A container registry, technically is somewhere stores your container image. Look around the market, you can find a couple of options as public container registry such as Docker Hub where Docker maintains as its public registry. Other vendors provide registries such as Nginx. Microsoft Azure provides Azure Container Registry as an official cloud-based container registry. As an alternative option, for some legacy application it can have a private registry on-premises for all the Docker images of its application.
Caption : Container Registry
To store your image in a container registry help you versioned your container images and keep track image its dependencies as well, all those factors help to provide a consistent deployment unit when it integrated with DevOps process.
Kubernetes architecture
Imagine that you can manage one or even a couple of containers whatever on-premises or in the cloud easily for dev/testing purpose, however, when it will be in production, especially for some mission-critical business solutions such as e-commerce site or financial transaction systems, you might have to manage over 100 or even thousands of containers, networking, deployments, configuration, etc, everything becomes challenging. Here is where Kubernetes come up. Kubernetes is a portable, highly extensible, open-source orchestration which facilities managing containerized workloads and services, you can see Kubernetes as a big orchestrator engine to help your containers archive ‘ designed status’ and your best friend to manage all these containers across different worker nodes.
To know what Kubernetes can do and cannot do, please ref to the official documentation: https://kubernetes.io/docs/concepts/overview/what-is-kubernetes/
General Kubernetes architecture
Kubernetes follows master and slave architecture. Kubernetes is made up of several core components as shown in the following diagram :
Caption : Kubernetes architecture
Basically, the Master of Kubernetes contains the following components :
- kube-apiserver which you can see as a communication manager between different tools and Kubernetes cluster.

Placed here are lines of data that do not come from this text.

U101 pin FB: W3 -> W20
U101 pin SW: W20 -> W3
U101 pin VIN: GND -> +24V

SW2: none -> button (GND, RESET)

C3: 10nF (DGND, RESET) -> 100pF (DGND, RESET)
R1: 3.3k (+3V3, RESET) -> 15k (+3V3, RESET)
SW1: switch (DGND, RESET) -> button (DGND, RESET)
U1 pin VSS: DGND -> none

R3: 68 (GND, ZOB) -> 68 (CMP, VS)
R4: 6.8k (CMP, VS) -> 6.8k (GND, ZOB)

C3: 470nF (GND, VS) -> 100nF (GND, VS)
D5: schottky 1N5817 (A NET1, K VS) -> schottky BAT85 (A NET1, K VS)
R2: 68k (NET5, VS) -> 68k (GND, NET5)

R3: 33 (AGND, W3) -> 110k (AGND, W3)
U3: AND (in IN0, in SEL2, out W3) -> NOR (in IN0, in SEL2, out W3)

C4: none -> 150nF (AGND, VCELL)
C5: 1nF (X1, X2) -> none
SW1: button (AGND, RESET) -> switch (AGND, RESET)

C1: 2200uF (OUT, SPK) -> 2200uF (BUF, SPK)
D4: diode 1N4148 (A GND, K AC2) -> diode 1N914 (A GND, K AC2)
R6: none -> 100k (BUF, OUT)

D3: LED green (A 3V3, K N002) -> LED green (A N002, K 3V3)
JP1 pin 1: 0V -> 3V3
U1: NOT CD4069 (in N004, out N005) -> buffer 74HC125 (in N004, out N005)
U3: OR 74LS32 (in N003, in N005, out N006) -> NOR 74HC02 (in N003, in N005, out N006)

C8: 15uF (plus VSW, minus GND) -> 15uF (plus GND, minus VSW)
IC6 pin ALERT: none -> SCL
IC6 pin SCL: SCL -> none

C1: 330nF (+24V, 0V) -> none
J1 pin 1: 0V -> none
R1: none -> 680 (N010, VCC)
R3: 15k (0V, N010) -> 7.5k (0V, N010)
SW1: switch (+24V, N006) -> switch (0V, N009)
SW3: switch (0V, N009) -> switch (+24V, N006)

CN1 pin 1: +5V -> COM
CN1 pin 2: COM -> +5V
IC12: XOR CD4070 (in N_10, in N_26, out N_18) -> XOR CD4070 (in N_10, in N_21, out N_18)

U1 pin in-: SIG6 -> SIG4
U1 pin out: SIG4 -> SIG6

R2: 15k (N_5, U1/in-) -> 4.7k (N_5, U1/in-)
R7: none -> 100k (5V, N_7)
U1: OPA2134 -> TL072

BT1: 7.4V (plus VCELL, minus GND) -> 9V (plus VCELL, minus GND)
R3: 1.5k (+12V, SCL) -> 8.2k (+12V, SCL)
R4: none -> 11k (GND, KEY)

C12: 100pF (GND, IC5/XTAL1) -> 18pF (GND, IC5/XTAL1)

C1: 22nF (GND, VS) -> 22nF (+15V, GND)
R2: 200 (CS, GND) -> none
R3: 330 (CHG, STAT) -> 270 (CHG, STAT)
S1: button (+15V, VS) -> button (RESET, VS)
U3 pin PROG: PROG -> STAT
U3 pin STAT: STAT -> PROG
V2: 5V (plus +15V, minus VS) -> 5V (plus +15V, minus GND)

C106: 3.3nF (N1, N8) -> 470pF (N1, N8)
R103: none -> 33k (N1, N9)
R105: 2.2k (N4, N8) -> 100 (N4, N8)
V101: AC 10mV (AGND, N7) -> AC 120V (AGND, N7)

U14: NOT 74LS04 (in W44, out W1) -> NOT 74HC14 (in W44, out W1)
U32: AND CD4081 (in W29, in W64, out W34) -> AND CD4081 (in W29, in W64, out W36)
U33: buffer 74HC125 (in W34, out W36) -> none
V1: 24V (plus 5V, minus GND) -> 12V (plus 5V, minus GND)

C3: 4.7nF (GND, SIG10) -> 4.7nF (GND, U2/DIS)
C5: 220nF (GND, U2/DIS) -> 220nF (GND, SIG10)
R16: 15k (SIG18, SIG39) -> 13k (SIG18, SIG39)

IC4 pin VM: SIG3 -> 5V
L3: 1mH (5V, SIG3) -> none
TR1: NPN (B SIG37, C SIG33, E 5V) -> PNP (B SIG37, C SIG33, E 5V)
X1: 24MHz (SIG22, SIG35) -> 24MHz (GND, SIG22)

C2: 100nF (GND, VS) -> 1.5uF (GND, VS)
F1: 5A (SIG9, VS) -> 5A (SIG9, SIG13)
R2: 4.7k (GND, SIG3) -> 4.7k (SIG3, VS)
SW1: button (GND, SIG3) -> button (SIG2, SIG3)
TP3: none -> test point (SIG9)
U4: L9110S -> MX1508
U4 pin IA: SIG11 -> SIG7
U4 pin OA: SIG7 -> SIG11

- etcd is a distributed reliable key-value store that is simple, secure and fast. The etcd data store stores information regarding the cluster such as the nodes, pods, configs, secrets, accounts, roles, bindings and others ( the state of the cluster and information about the cluster itself ).
- kube-scheduler is responsible for scheduling pods onto nodes, you can see it as a postal official, it send the pods information to each node and when it arrives the respective node, the kubelet agent on that node will actually implement that node.
- kube-controller-manager is responsible for running Kubernetes controllers, for example, the node controller that responds to changes in a node’s status.
Recall that every node in a Kubernetes cluster has the following components:
- kubelet is a node agent that accepts pod specifications sent from API server or locally ( static pod ) and actually provision that pod on the respective node.
- Container runtime is the runtime that actually help running containers within the pods such as Docker, CRI-O, Containerd etc.
- kube-proxy which implements network rules and traffic forwarding to implement part of the Kubernetes service concept in Kubernetes.
Comparaison Kubernetes architecture in public cloud
Kubernetes can run on various platforms: from your laptop, to VMs on a cloud provider, to a rack of bare metal servers. The effort required to set up a cluster varies from running a single command to crafting your own customized cluster.
Running Kubernetes on Microsoft Azure
There are a couple of options to help users to run Kubernetes on Azure, the easiest way I’d suggest is to start with Azure Kubernetes Services which is a managed Kubernetes services.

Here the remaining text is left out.